End plates help keep the low-pressure air under the wing separated from the high-pressure airflow passing over it, and the patent documentation describes a wing with unusually long lower end plates connected to a pivot. This attaches to the bottom of a regular end plate with an actuated motor and a hinge. In its more extreme setting, these additional end plate elements would flip up at a 90-degree angle, transforming into stubby wings sticking out from either end of the main wing. This provides extra downforce, creating more grip and thus improving overall performance and enhancing directional stability on the track. When less downforce is needed, these side wings would flip down again, helping guide more air under the wing.

mercedes-benz-adaptive-wing-patent-sketch.jpg?profile=rss

DPMA

The idea is not necessarily to use the two wing configurations in different parts of the same track, as is the case with the aforementioned GT3 RS. Instead, Mercedes says that each track requires different downforce levels, and until now, the most practical solution has been a manually adjustable wing, with various angle settings possible through various holes in the conventional end plate. Mercedes says this requires "large inventories, enormous procurement costs, time-consuming installation/removal, and an increased risk of installation errors." To us, that sounds like Mercedes intends to use the invention for a motorsport application, but as evidenced by teasing both the AMG GT Black Series and its GT3 racing counterpart at the same time, many motorsport innovations can be shared with road cars.
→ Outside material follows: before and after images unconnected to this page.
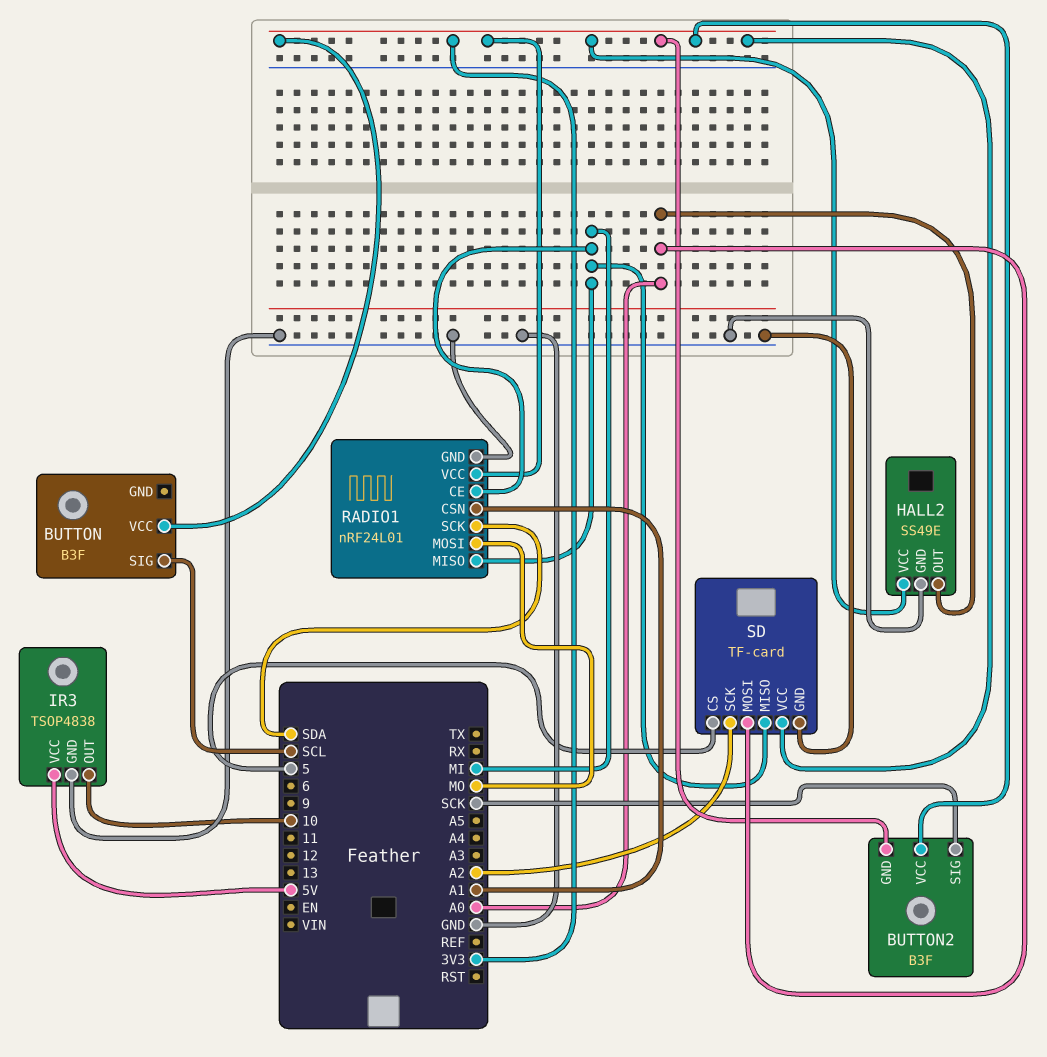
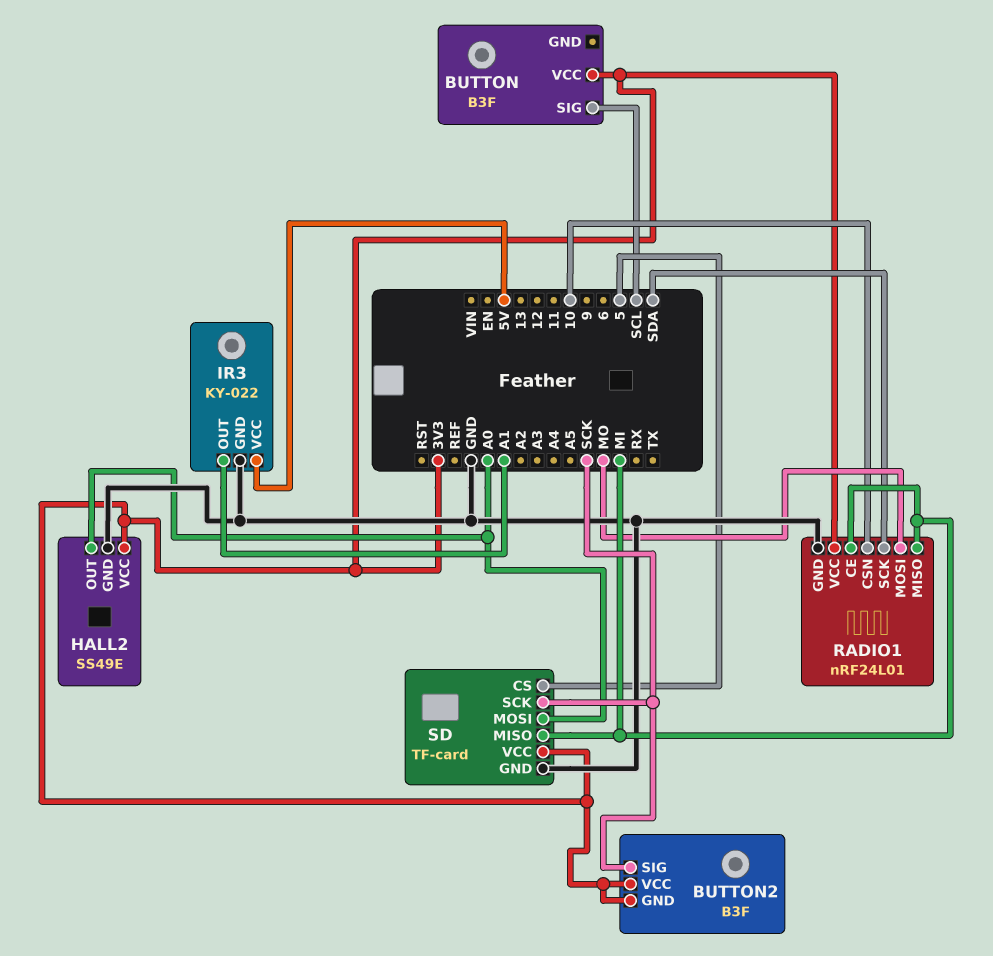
IR3: TSOP4838 -> KY-022
IR3 pin OUT: 10 -> A1
RADIO1 pin CSN: A1 -> 10
SD pin SCK: A2 -> SCK

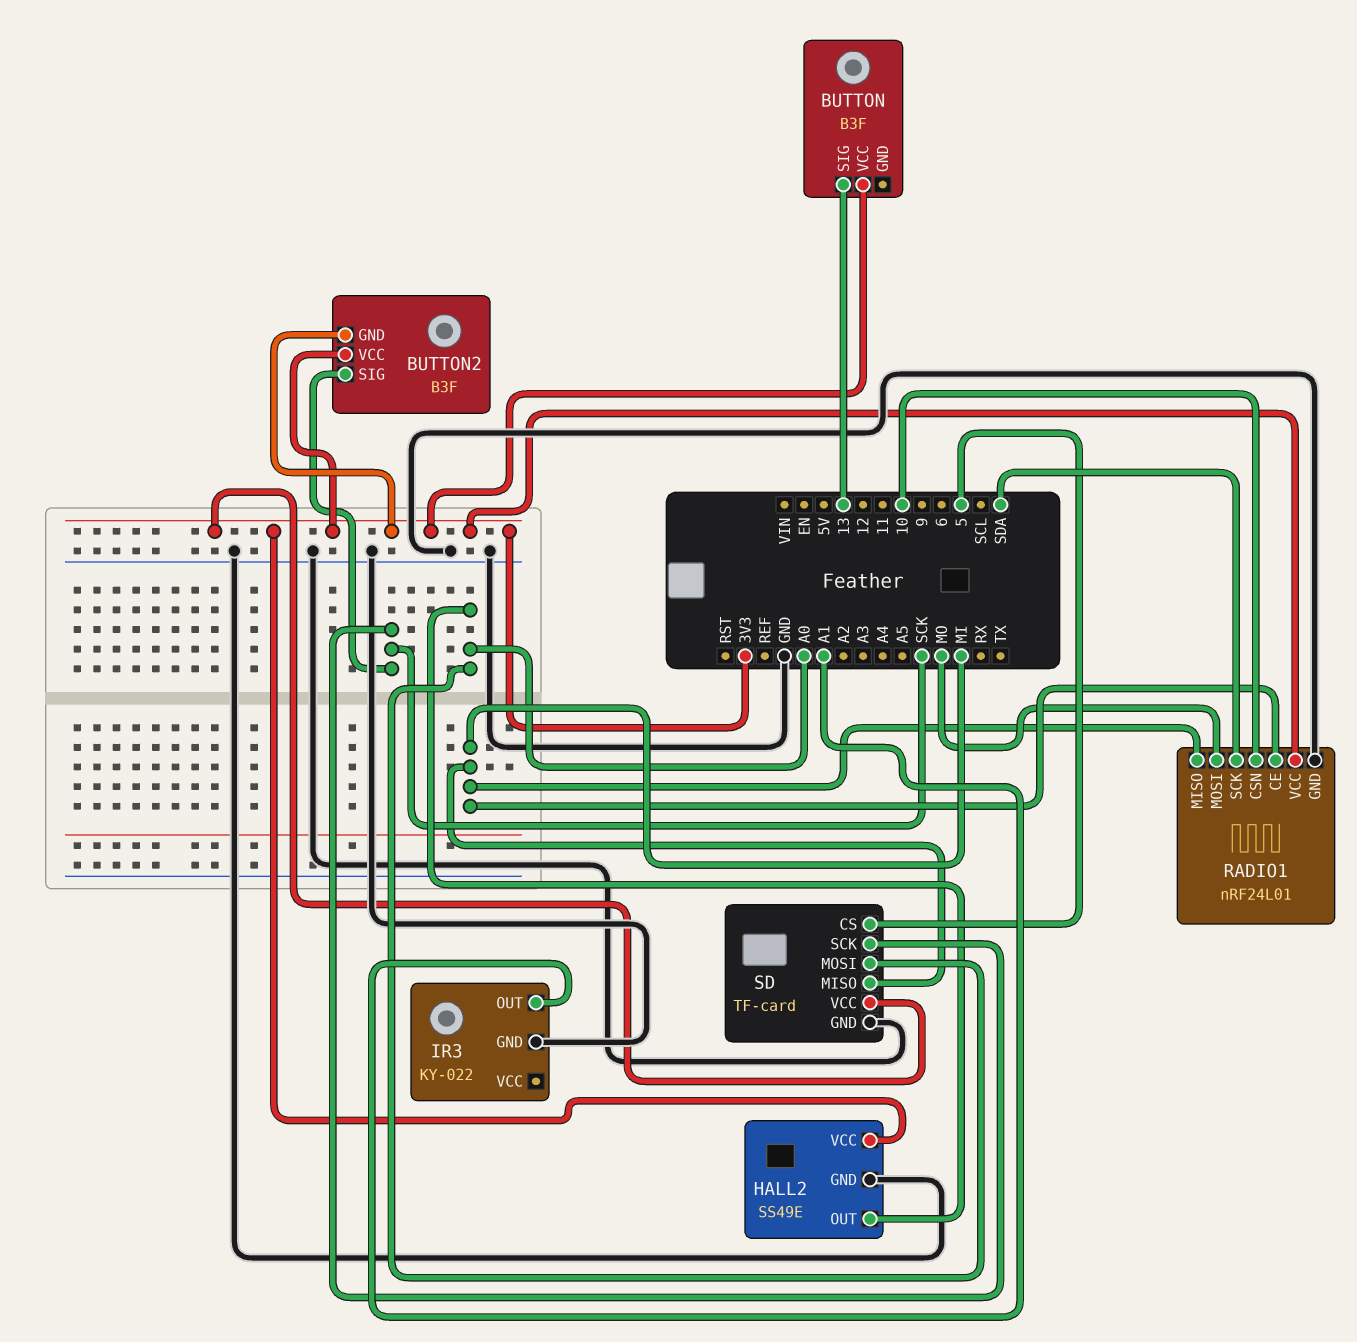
BUTTON pin SIG: SCL -> 13
IR3 pin VCC: 5V -> none

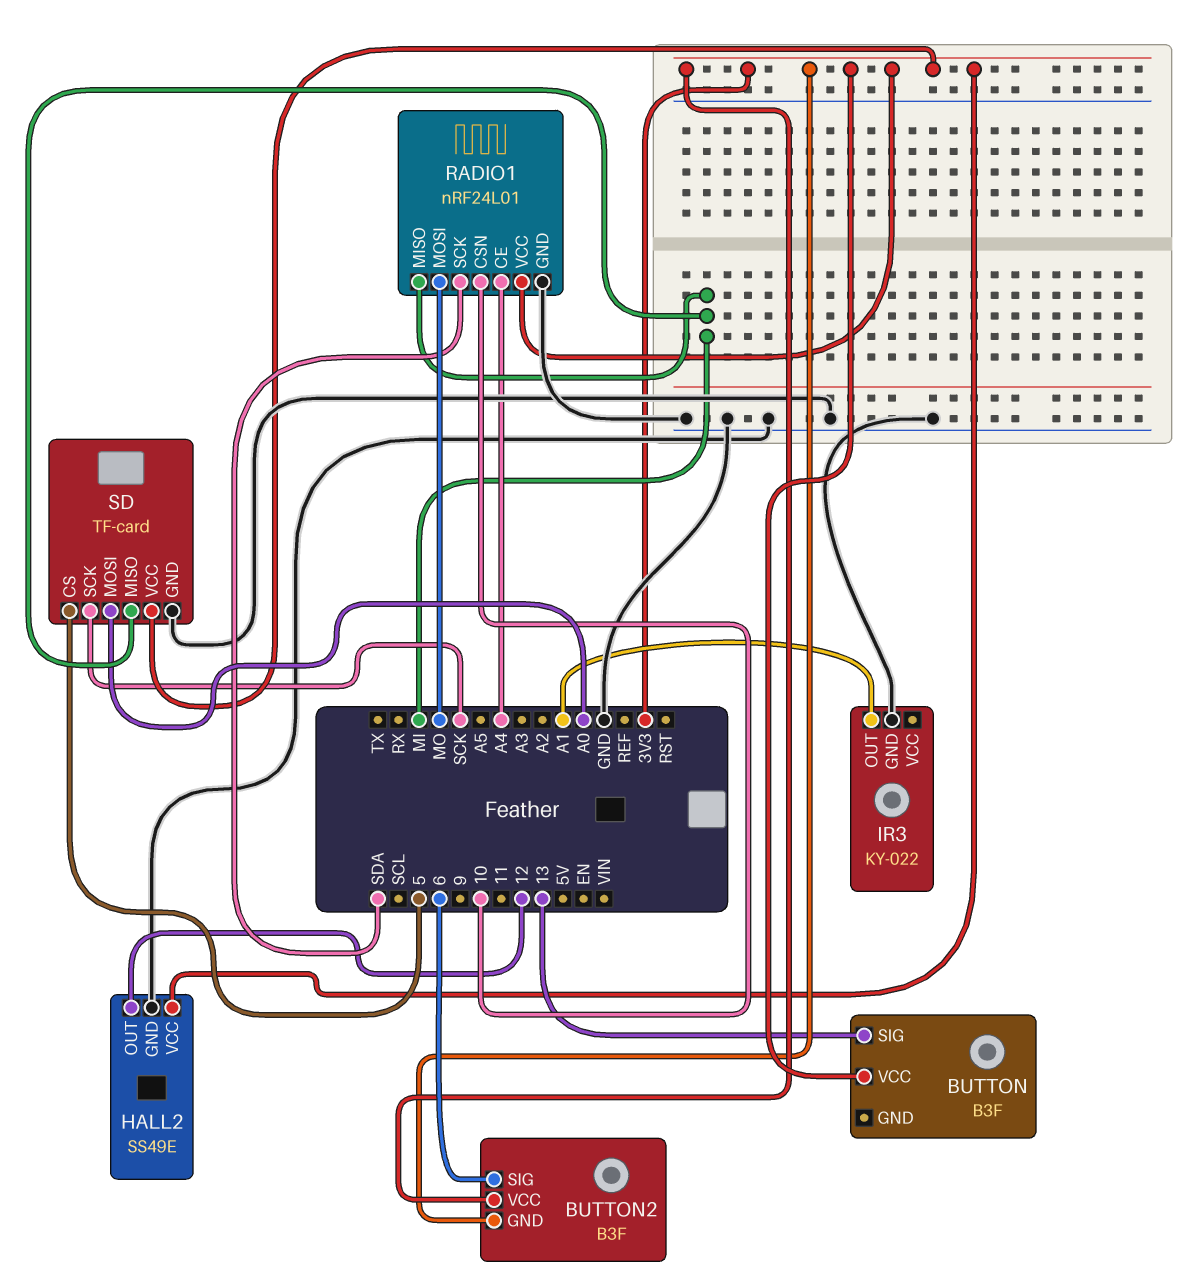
BUTTON2 pin SIG: SCK -> 6
HALL2 pin OUT: A0 -> 12
RADIO1 pin CE: MI -> A4

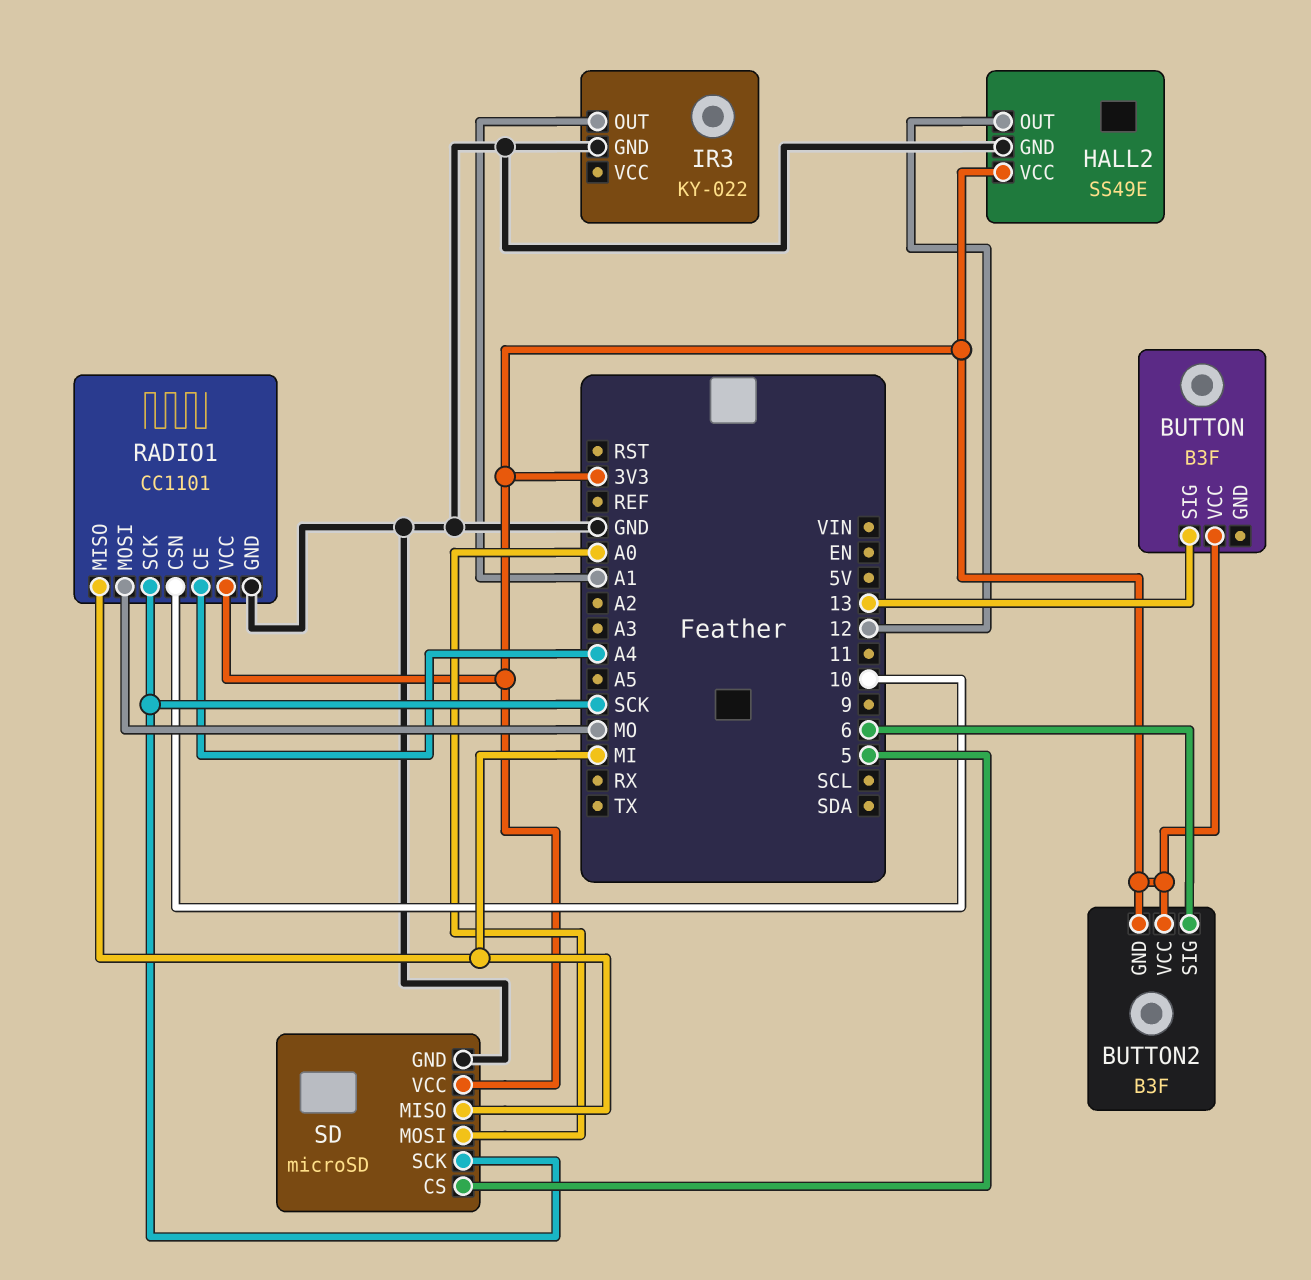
RADIO1: nRF24L01 -> CC1101
RADIO1 pin SCK: SDA -> SCK
SD: TF-card -> microSD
We've made a crude render of what it might look like below, but the real thing would look better.

Pros and Cons of Mercedes' New Wing Patent

mercedes-wing-patent-render.png?profile=rss

ChatGPT/Sebastian Cenizo

The obvious drawback is that adding a motor and controller increases weight, but not by much. The other concern is that, if the controller fails, tracing the issue is far trickier than with a manually adjustable component. But it should be more cost-effective, at least according to Mercedes, and that could encourage more customer racing teams to take part in motorsport. And if it finds its way to a road car, such an invention could be locked to a track mode, allowing Mercedes to push the boundaries of wing size without contravening safety requirements. In fact, we can see Mercedes or others expanding on the idea with a wing that extends beyond the bodywork on the longitudinal plane, so long as this, too, is restricted to track use. With the refreshed Porsche 911 GT3 RS set to be even more extreme than today's 992.1, Mercedes may need to introduce something like the invention in this patent to keep the competition tight.